According to Bio Bio, the protest was a result of Arancibia asking all the employees of news media in Chile to meet for the protest outside La Nación’s offices.
La Nación was a public newspaper, with the government owning 69.26 percent of the shares. After being slowly taken apart in the past few months, the paper was finally bought by firm Novoa y Compañía Limitada for 320 million pesos, or about $582,400.
According to Erbol, the newspapers archives, which contained documents and information dating back to almost a century, were given to the Diego Portales University, a move that was widely criticized by La Nación’s employees, who no longer have access to the archives.
The newspaper’s sale was negatively received by its employees, who had previously protested the sale in multiple occasions.
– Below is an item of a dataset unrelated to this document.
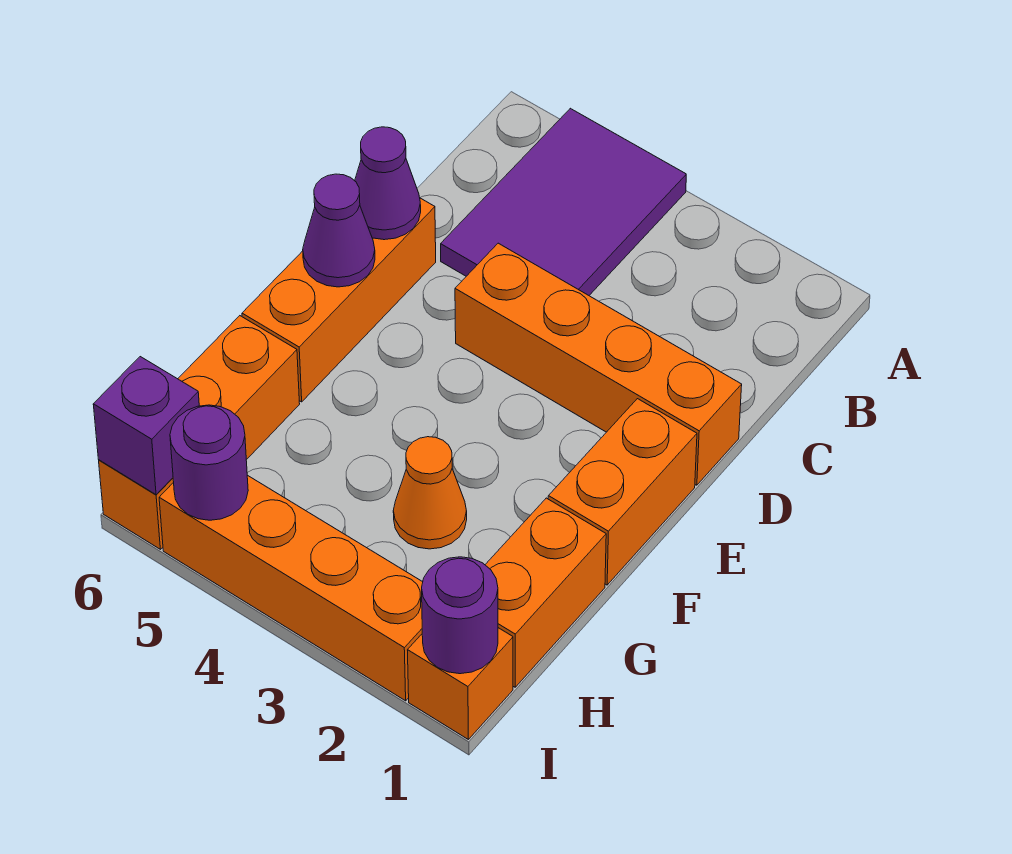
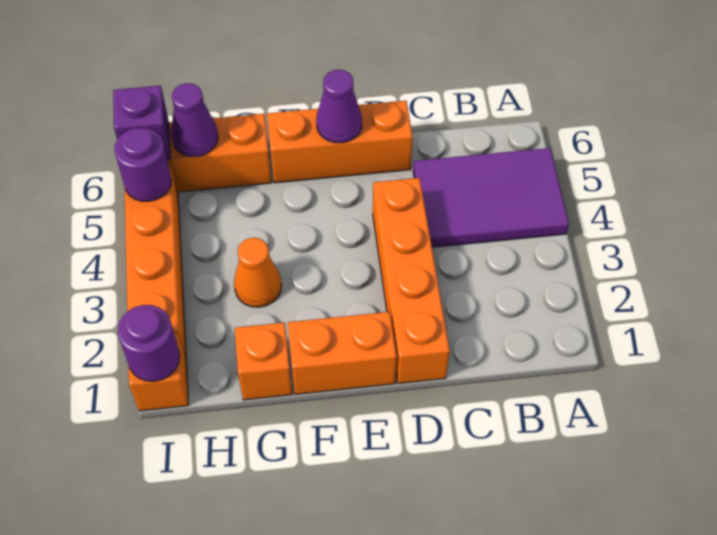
purple cone D6 level 2 -> purple cone H6 level 2
orange brick G1:H1 level 1 -> orange brick G1 level 1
The closure left 117 workers unemployed.
According to the employees, the newspaper was viable, sustainable and capable of self-financing. Last year they asked the government to stop the sale and turn the paper into a public media outlet.
Arancibia, the union president, had told Radio Bio Bio that she hoped President Sebastian Piñera’s government would stop the newspaper’s sale. She also added that the privatization of La Nación would be a waste of all the potential the 97-year-old newspaper had and it would weaken its role and ability to grow and develop.